The foundation to happiness and liberation is awareness, the profound, pervasive presence of awareness. And awareness I can feel. An awareness that has an energy and force and power of it's own.  An awareness that is committed to me, and that I can only perceive when I am committed to it.

Sunday, June 14, 2015

Beyond Concept

A straight spine tells the mind, and the world that we are alert. Relaxed muscles, focussed eyes, solid base, I sit and within minutes I feel pure awareness begin to uncurl in me.

The challenge now is to just let it be, let it change, let it change me. The challenge now is to stop throughout the day, check my spine, my focus, my muscles and remember to stay alert and relaxed. Like waking up in a dream.

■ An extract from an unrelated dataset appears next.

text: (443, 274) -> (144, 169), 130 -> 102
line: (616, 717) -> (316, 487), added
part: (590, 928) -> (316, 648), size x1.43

Last year during my JOYL3 course, it was recommended that we find a default practice that we go to when we notice we're suffering. For some people it's the mirror practice, where we pretend to stare in the mirror. For others  I don't really have one.  Or if I do I'm not aware of it. But maybe it's this, straight spine, relaxed muscles, alert, but open.

Last week I dove deep into shame and the buried feedback loop.  I think I made some progress in forgiving myself and others.  But this week I keep it simple.  Just be alert and open. And see what happens.

Sunday, June 7, 2015

Shame

Last weekend retreat on the subject of pain has given me the courage to explore all kinds of things I don't often have the courage to feel. When we let go of our aversion to pain in the body, it's easier to let go of aversion to emotional pain. On Friday I spent the day meditating on the most subtle, but painful emotion of them all: shame.

There is so much power in shame because it is the deepest most negative feedback loop in our mind, in our heart and in our body. I feel it buried deep in my gut, hating this constructed self that grows stronger and more constructed the more I hate it. It's a feeling I am averse to, so I avoid it, mostly by looking for opportunities to shame others. And the more I do that, the more deeply it's reinforced. It's a unconscious practice, but the one that has the most power to destroy us.

As such, it also has the most power to liberate us. But here's the rub: only if we're prepared to feel and familiarize ourselves with the shame.  Or prepare to feel the numbness that we create around our shame.

I grew up in a family steeped in shame. My Catholic baby boomer parents caught between the sexual liberation movement and their own strict upbringings married as a result of pregnancy. Shame was the foundation of their marriage and my life. I chose liberation over Catholicism in the end. And here I am now a single mother. At least not in a marriage of shame.  But still alone and struggling and feeling bad about myself and the life I am trying to build for my son.

How might a week of meditating on shame change that?

Well first shame is a very grounding emotion. I feel it most strongly in the root areas of my body. Second it's a blocking emotion.  By feeling it I may be able to unblock a lot of frozen, numb energy that is stopping me from thriving in life, creatively, financially, socially.

What's important to keep in mind is that I'm not trying to get rid of shame. That may be possible, but that's not my goal here. My goal is to harness the power of a so called negative feeling so that I can be happier and suffer less. My goal is to turn poison into medicine.

My goal is not so much liberation as the path of liberation.